その奥には小さな祠があり、祈願の為のお供えらしい素焼きの狐の人形がズラリと並んでいた。
「お稲荷さん?」
「ですね、いっぱい狐が並んでる」
不思議なことに、白い人形の中に、一つだけポツリと黒いのが混じっていた。
「かわいいけど、一匹だけ違う・・・」
私のつぶやきに、彼は言った。
「違うのはダメですかね?」
「え?」
「僕はいいと思うんです。みんな違っていて。違いがあってもそれが素晴らしければ」
  気が弱そうな彼だけど、この言葉には力強さがあった。
  そして私は、そんな彼が素敵だなと思った。
「私もそう思います」
私の返事に彼はニッコリとほほ笑んだ。
「よかった。
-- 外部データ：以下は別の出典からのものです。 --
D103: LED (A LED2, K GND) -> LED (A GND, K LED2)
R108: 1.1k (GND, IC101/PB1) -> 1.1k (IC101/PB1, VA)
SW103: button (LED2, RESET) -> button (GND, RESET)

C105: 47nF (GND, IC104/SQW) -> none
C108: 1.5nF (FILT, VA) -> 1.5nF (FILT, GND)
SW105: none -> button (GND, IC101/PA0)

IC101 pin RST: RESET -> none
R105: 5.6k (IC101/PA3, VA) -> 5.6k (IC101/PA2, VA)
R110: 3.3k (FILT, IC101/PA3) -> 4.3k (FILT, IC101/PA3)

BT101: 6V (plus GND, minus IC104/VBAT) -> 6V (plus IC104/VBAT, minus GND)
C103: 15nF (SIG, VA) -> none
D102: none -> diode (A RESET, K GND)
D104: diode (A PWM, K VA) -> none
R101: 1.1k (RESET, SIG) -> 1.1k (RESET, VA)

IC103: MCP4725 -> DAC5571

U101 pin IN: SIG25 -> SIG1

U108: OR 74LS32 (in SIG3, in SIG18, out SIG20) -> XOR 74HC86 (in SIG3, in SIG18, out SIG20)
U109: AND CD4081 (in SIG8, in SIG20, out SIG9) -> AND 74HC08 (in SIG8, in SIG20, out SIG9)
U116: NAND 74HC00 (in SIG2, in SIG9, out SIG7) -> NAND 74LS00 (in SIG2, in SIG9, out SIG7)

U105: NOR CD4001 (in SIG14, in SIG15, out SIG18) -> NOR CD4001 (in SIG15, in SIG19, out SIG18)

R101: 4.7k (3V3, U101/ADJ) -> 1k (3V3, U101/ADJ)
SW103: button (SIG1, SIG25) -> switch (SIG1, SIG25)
ぼくもちょっと人と違ってて、いえ、かなり違ってるんですけど・・・でもこんな僕でよかったら付き合って・・・いや、とりあえず友達になってもらえませんか」
  いきなりの彼の言葉に私はときめいた。
「僕じゃダメですか」
「いえ、そんな」
  この人はいい人だ。
  この人となら・・・でも私はまだためらっていた。
  そんな私に彼は手をのばした。
  身を固くする私の手から彼は,おみくじをとりあげた。
「まず、これを結びましょう。ここらへんかな」
  彼は細長くたたんだおみくじを結び付けようと、私に背を向けた。
  枝はかなり高く、彼は思いきり手を伸ばし、つま先立ちで足をフルフルさせていた。
  彼の動きにあわせて羽織もゆれていて・・・え?
 その下から、立派なフワフワした長いものが飛び出していた。
 どうみてもそれは、立派な狐の尻尾・・・。
「えっ・・・」
  私の声に彼が振り向いた。
「どうしました!?」
「あの・・・尻尾」
「え・・・」
  彼は私の言葉に急に表情がこわばり、自分の腰に手をやる。
「いや、こ、これは、あの・・・作り物です、ハハ、面白いでしょ。最近流行ってて」
「そ、そうなんですか、そうですよね、ホンモノのわけないですよね」
  その時だった。
「あんたら、なにしてるの!」
  私たちの前にはかま姿の巫女さんが割って入ってきた。彼の『尻尾』をぎゅっと握った。
「イ、イテ!」
この巫女さん、さっき私におみくじ売ってくれた人だ。そして巫女さんは私のエリマキも引っ張った。
「あ、やめて、痛・・・」
「あんたたち、お稲荷さんの前なんだから、バレないようにしゃんとしてななさい!」
  私と彼はお互いをマジマジと見つめ合った。
「あなた・・・も?」
「もしかして君も?」
「さあ、お参り終えたら、正体バレないようとっととお帰りなさい! 間抜けな若いの」
  巫女さんは私たちを追い立てながら、最後に付け加えた。
「その先においしい狐うどんのお店あるから」
「あ、ありがとうございます」
  お礼を言う私たちに、巫女さんは手だけでなく、ハカマの横から飛び出した大きな尻尾も降ってくれていた。
  私たちは思わず顔を見合わせて笑った。
  巫女さんもお仲間で、私たちのこと気づいていたんだ。
  私たちは笑いあい、歩き出した。
  おいしいうどん屋さんへ、そして二人で歩き出す新しい未来へと。